However, the design process, using biodegradable polymers, is slightly more complex. It must contemplate the mechanical stress degradation, defined as the time-dependent cumulative irreversible damage, such as fatigue or creep damage and the degradation due to hydrolysis. In this work, important considerations will be elucidated about biodegradable product design, in the phase of material selection and dimensioning.

Biodegradable polymers can be classified as either naturally derived polymers or synthetic polymers. A large range of mechanical properties and degradation rates are possible among these polymers, for many applications in products used during short periods. However, each of these may have some shortcomings, which restrict use in a specific application, due to inappropriate stiffness or degradation rate. Blending, copolymerization, or composite techniques are extremely promising approaches, which can be used to tune the original mechanical and degradation properties of the polymers [1] according to the application requirements, enabling a range of mechanical properties and degradation rates.

The most popular and important class of biodegradable synthetic polymers, is aliphatic polyesters, such as polylactic acid (PLLA and PDLA), polyglycolic acid (PGA), polycaprolactone (PCL), polydioxone (PDO), polyhydroxyalkanoates (PHAs) and polyethylene oxide (PEO), among others.
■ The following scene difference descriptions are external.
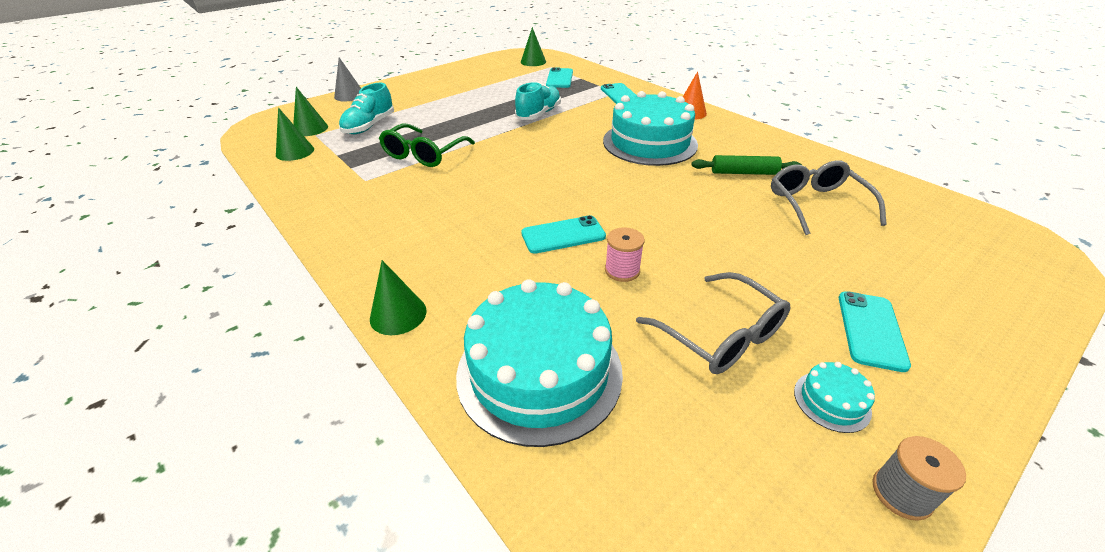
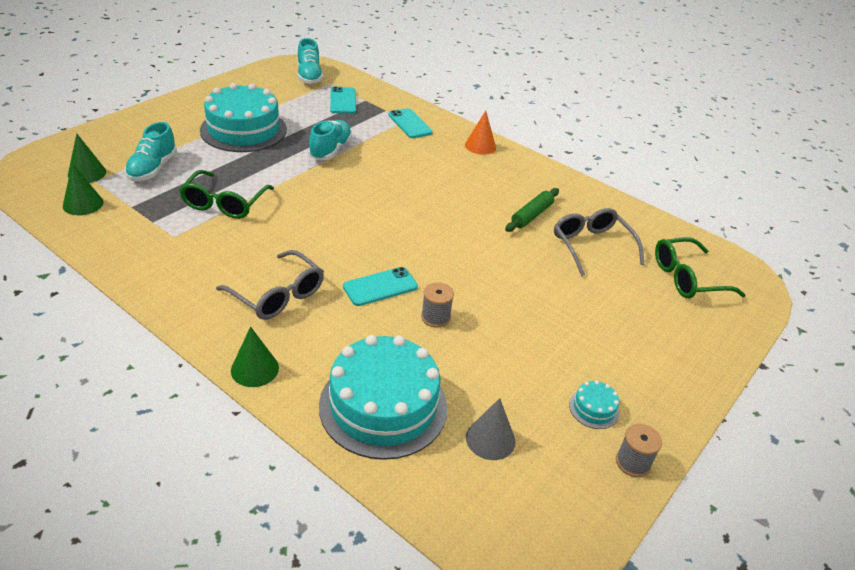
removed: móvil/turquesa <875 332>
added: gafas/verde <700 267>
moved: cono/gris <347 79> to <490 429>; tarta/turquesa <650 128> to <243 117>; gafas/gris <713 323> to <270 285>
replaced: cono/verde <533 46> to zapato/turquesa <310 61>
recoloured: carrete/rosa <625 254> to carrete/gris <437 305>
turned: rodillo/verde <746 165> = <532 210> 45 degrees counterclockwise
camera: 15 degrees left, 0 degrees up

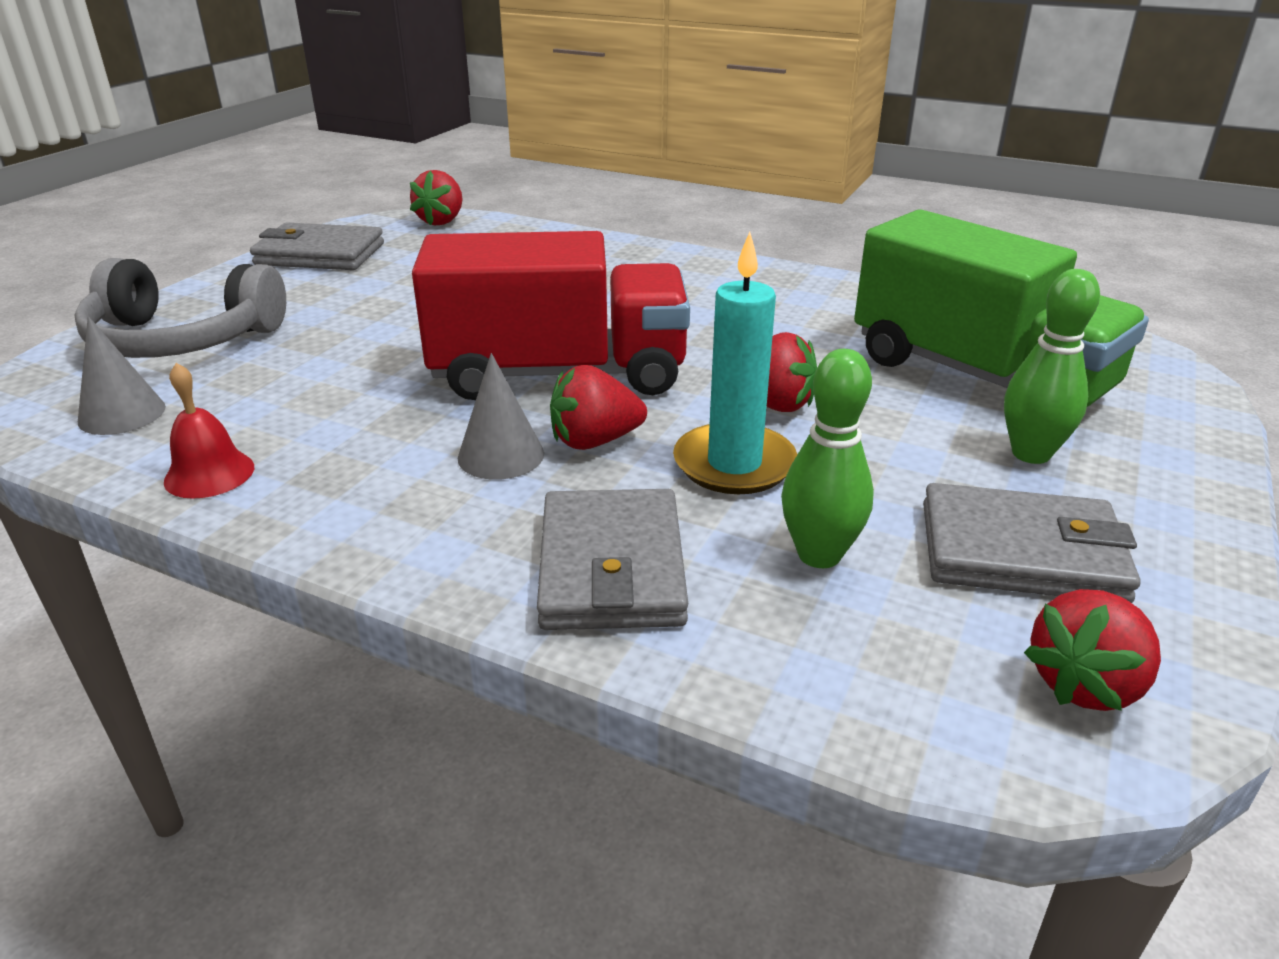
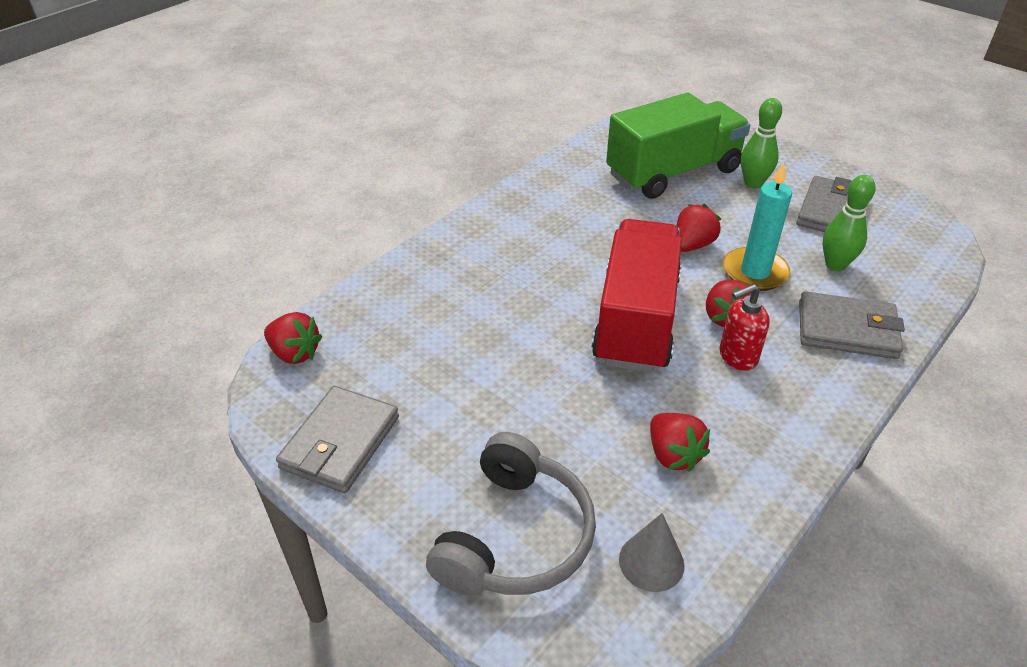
removed: campana/rojo <209 431>
moved: fresa/rojo <1092 650> to <680 442>
replaced: cono/gris <501 416> to dispensador de jabón/rojo <744 327>
camera: 75 degrees left, 10 degrees up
They can be processed as other thermoplastic materials and have been commonly used in biodegradable products. Hydrolytic and/or enzymatic chain cleavage of these materials leads to α-hydroxy acids, which, in most cases, are ultimately assimilated in the human body, or in a composting environment.

The poly-α-hydroxyesters, PLA, PGA and their copolymers, are the most popular aliphatic polyesters to have been synthesized for more than 30 years. The left-handed or levogyrous (l-lactide) and right-handed or dextrorotatory (D-lactide) are the two enantiomeric forms of PLA, with poly-D-lactide (PDLA) having a much higher degradation rate than poly-L-lactide (PLLA). An intensive overview was done by Auras et al. [2]. PLLA is a rather brittle polymer, with a low degradation rate, and compounding with PCL is frequently employed to improve mechanical properties. PCL is also hydrophobic, with a low degradation rate, and is much more ductile than PLA [3]. PGA, since it is a hydrophilic material, may present a high degradation rate. The combination of PGA with PLA is usually employed to tune degradation rate [4]. PHAs make up the largest class of aliphatic polyesters, comprising poly 3-hydroxybutyrate (PHB), copolymers of 3-hydroxybutyrate and 3-hydroxyvalerate (PHBV), poly 4-hydroxybutyrate (P4HB), copolymers of 3-hydroxybutyrate and 3-hydroxyhexanoate (PHBHHx) and poly 3-hydroxyoctanoate (PHO) and its blends. The changing PHA compositions also allow favorable mechanical properties and degradation times, within desirable time frames [5]. In Table 1, some physical properties are presented for different aliphatic polyesters. The information that can be found in literature, regarding physical properties, is still scarce and these depend on the molecular weight, the degree of purity, the blending compositions, the processing technologies, the crystalline degree, etc.

Natural polymers used in biodegradable products include starch, collagen, silk, alginate, agarose, chitosan, fibrin, cellulosic, hyaluronic acid-based materials, among others.

Exploratory experiments, in degradation environment models that represent the service conditions, can be carried out as a preliminary step to assess the performance of a biodegradable product design. However, such studies represent a costly method of iterating the product dimensioning. The mechanical behavior of biodegradable materials along its degradation time, which is an important aspect of the project, is still an unexplored subject. Many examples of this kind of design challenge can be found in the medical field (e.g., biomedical devices), ranging from biodegradable sutures [25], pins and screws for orthopedic surgery [26], local drug delivery devices [27], tissue engineering scaffolds [28], biodegradable ligaments [29], biodegradable endovascular [30] and urethral stents [31]. It is very important to mention that, nowadays, there is not an established scientific method to develop a product made from biodegradable polymers. Thus, scientific contributions in this direction can aid, not only the development of biomedical devices, but also components for automobiles, trains and airplanes.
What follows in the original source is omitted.